• Marina

Prussian Blue

Пост обновлен 17 сент. 2019 г.


Last Monday I told you about “goluboy” and “siniy” in the Russian language, today I want to talk about blues in paint. My favourite pigment is Prussian blue and you can see it in many of my paintings. I like it for its deep cool colour, tinting strength, subtle tones and longevity. I also like how it complements an intense red, which I like so much.


This amazing pigment was invented by accident circa 1706 by a paint manufacturer called Jacob Diesbach. He was making his signature red cochineal dye, but something went wrong. The chemical process for this dye was relatively simple combining sulphate and potash. On this occasion, the last ingredient was adulterated with animal oil by his disreputable supplier. The reaction had created potassium ferrocyanide, which had combined with iron sulphate to produce iron ferrocyanide, a compound which was named Prussian Blue by its trader. This is the first modern synthetic pigment.

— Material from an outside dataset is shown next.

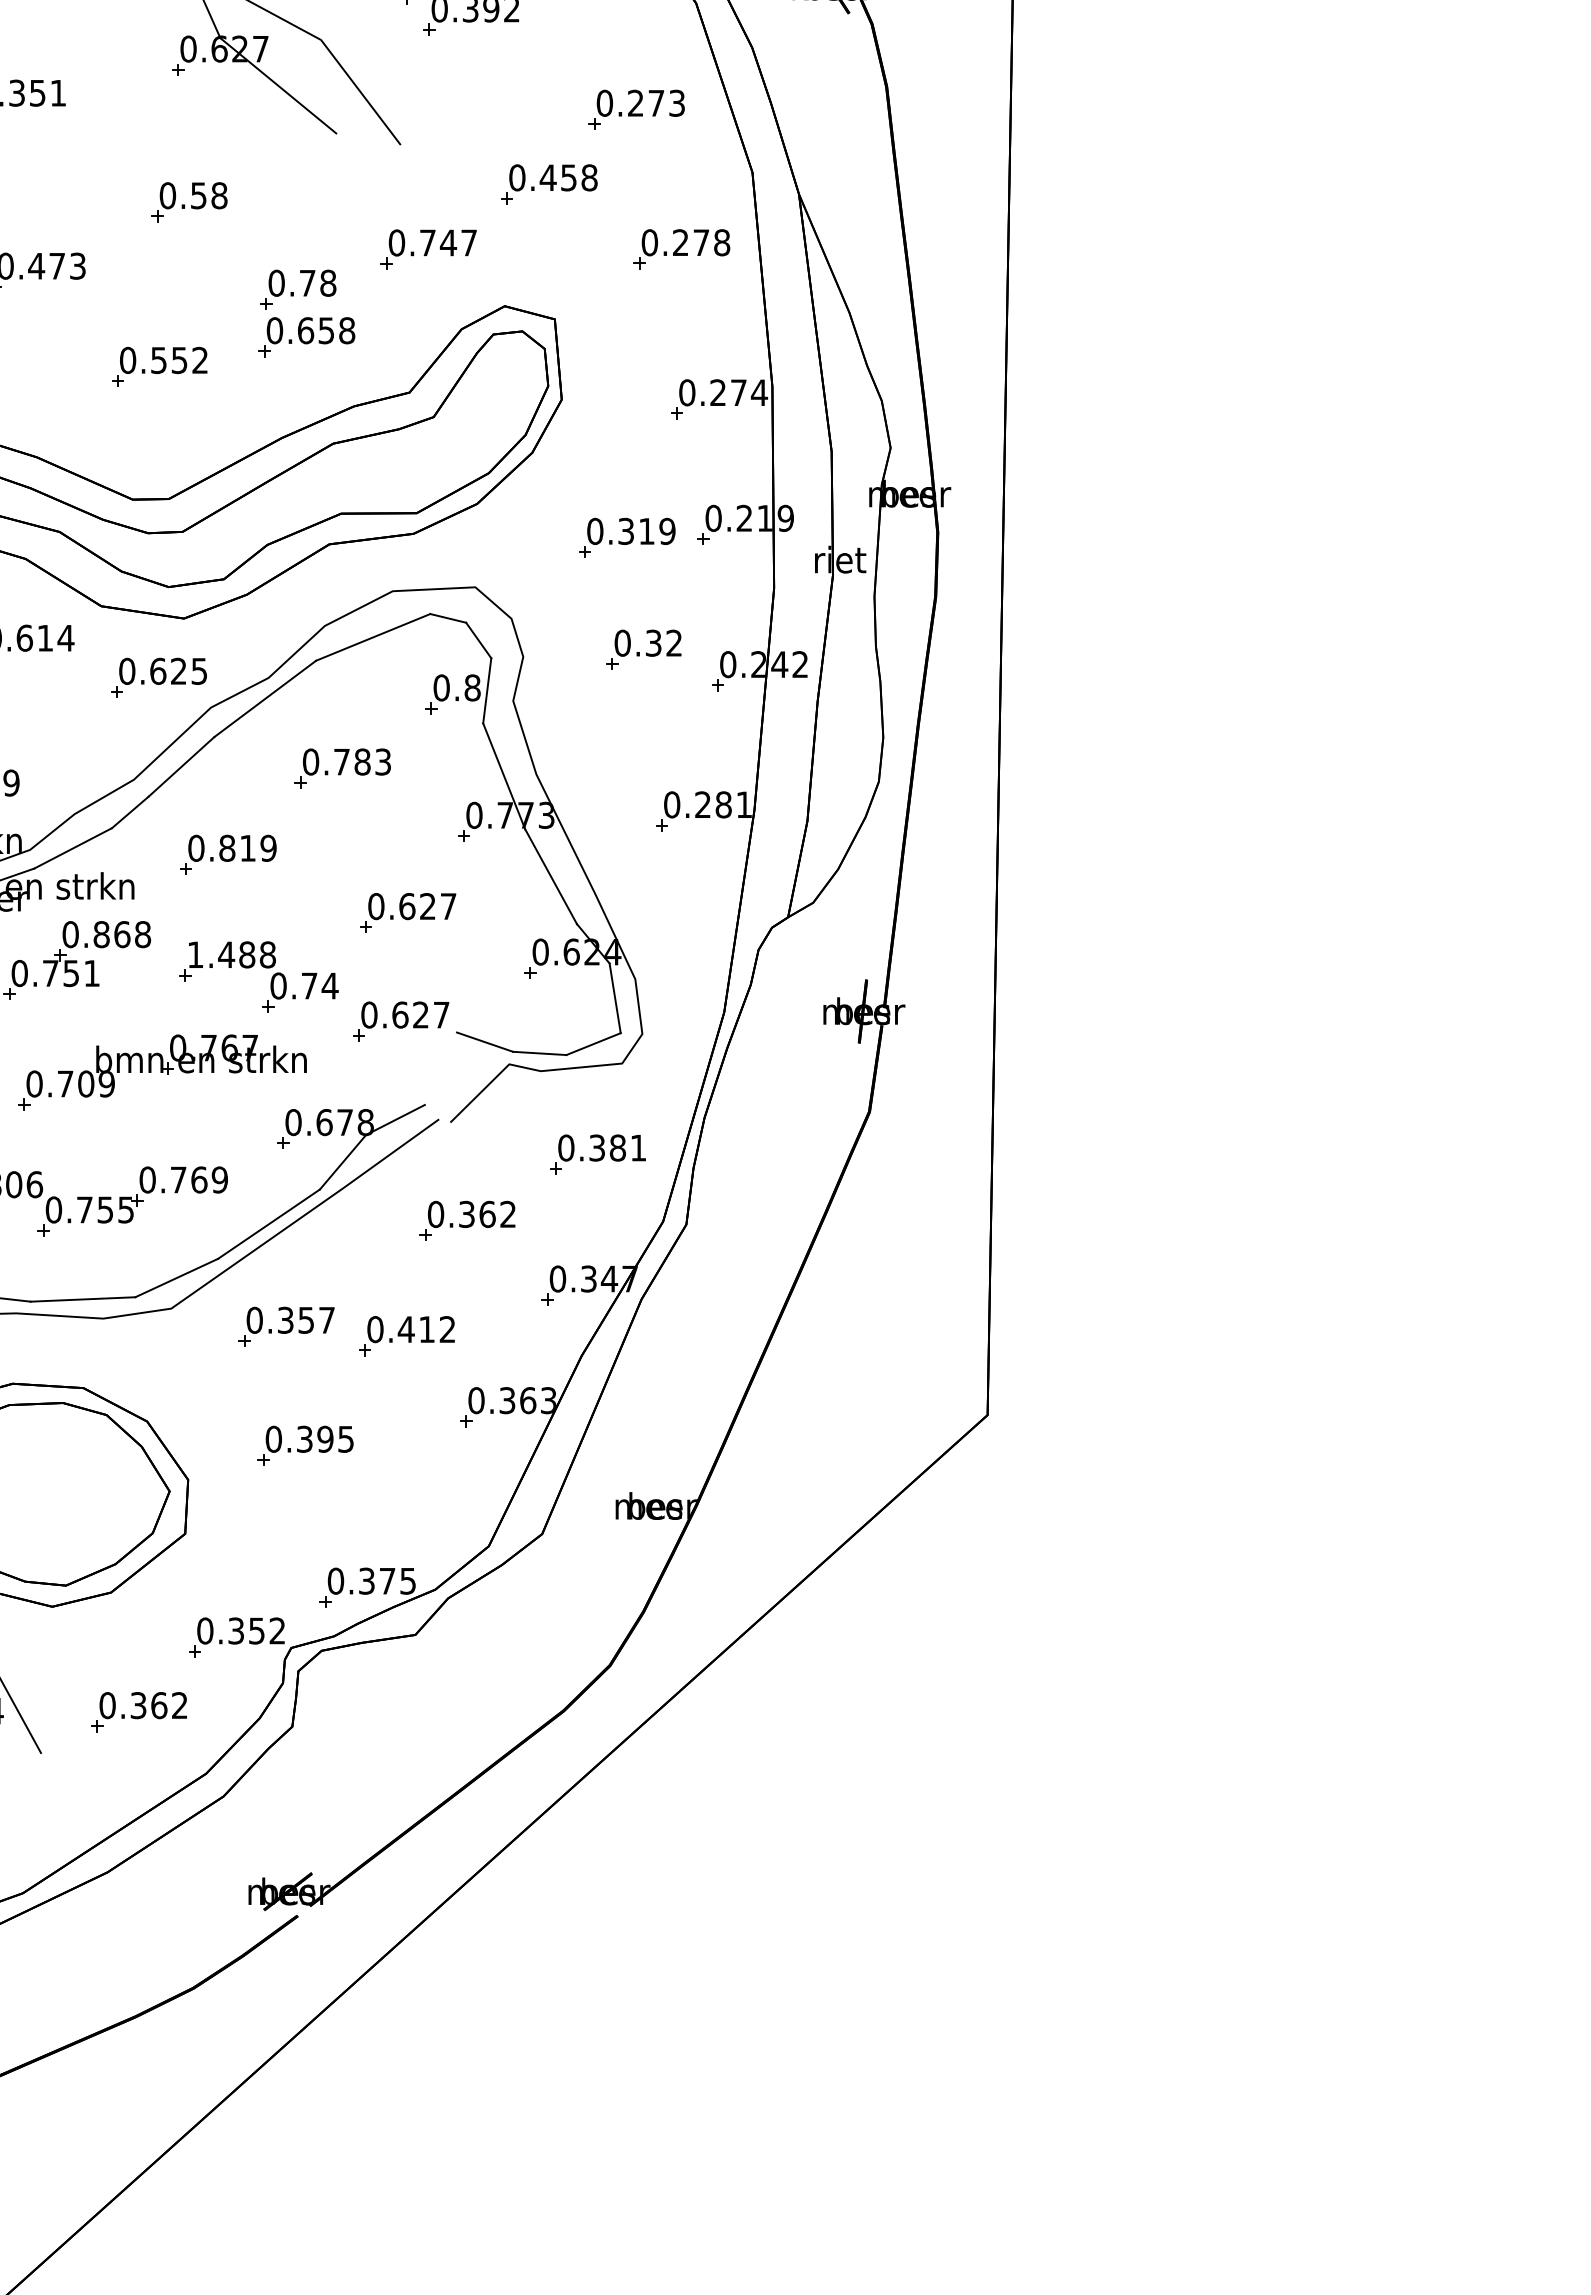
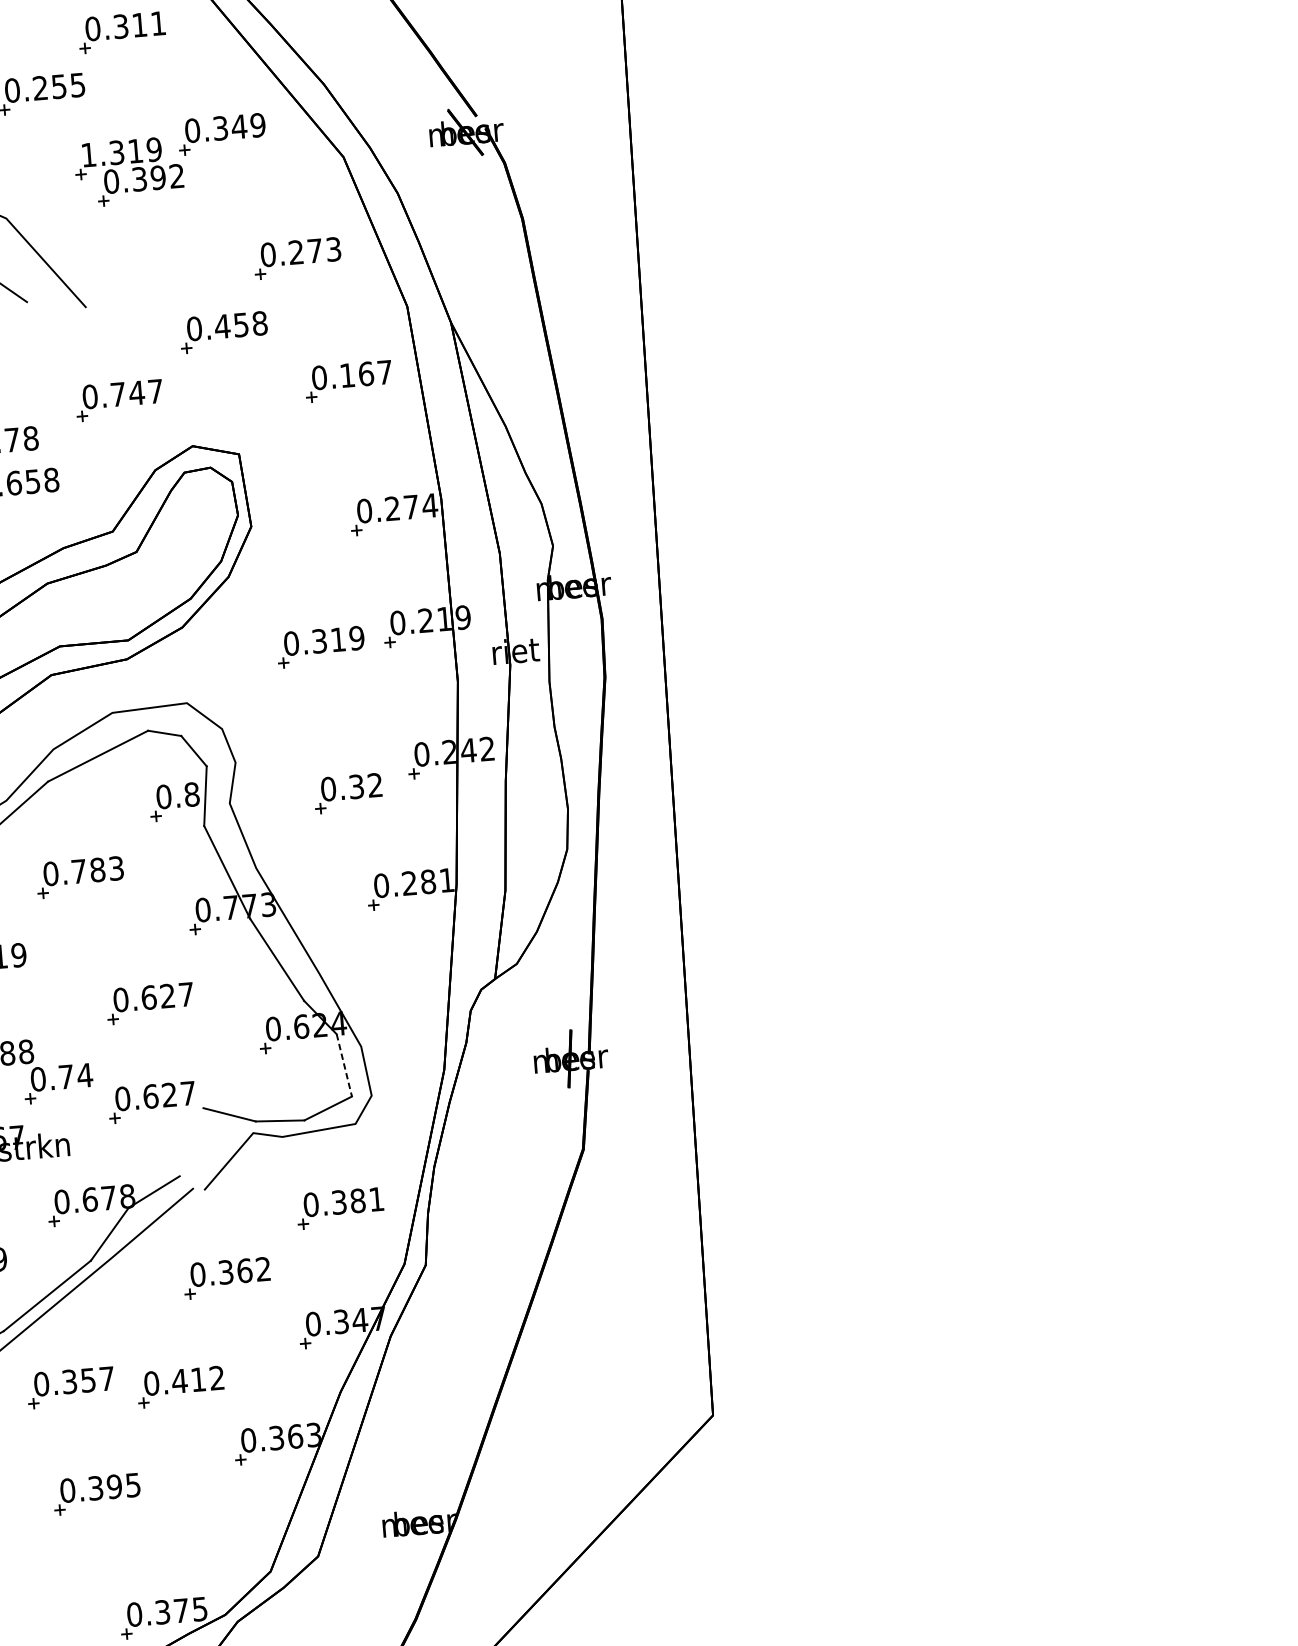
text: (701, 242) -> (366, 373), 0.278 -> 0.167
part: (643, 649) -> (347, 793), moved
line: (615, 998) -> (344, 1065), solid -> dashed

This accident became a revelation in the world of colour production. Cheap and non-toxic, Prussian Blue conquered the world and soon replaced the expensive lapis lazuli (ultramarine). The first known painting with Prussian Blue is “Entombment of Christ” by Pieter van der Werff, finished in 1709, and by 1710 the pigment was widely used by painters at the Prussian court. That same year the pigment arrived in Paris, where Antoine Watteau, Nicolas Lancret and Jean-Baptiste Pater were happy to use it.

It spread across Europe and was used by different artists such as William Hogart, John Constable, Van Gogh, and Monet. Later it travelled across the sea and was favoured by Japanese masters, which used it in their woodcut prints. It was also the blue Picasso used during his blue period.


It is still a very popular pigment, used both by traditional and contemporary artists. Anish Kapoor in 1990 created his famous flattened topographical sculpture “A wing at the Heart of Things”. This is made from slate coated in Prussian Blue.


It’s also used in cyanotypes (famously named “blueprints”), in dying clothes, cosmetics and it even in medicine as a sequestering agent for certain toxic heavy metals. Amazingly, such a useful thing was created by an accident!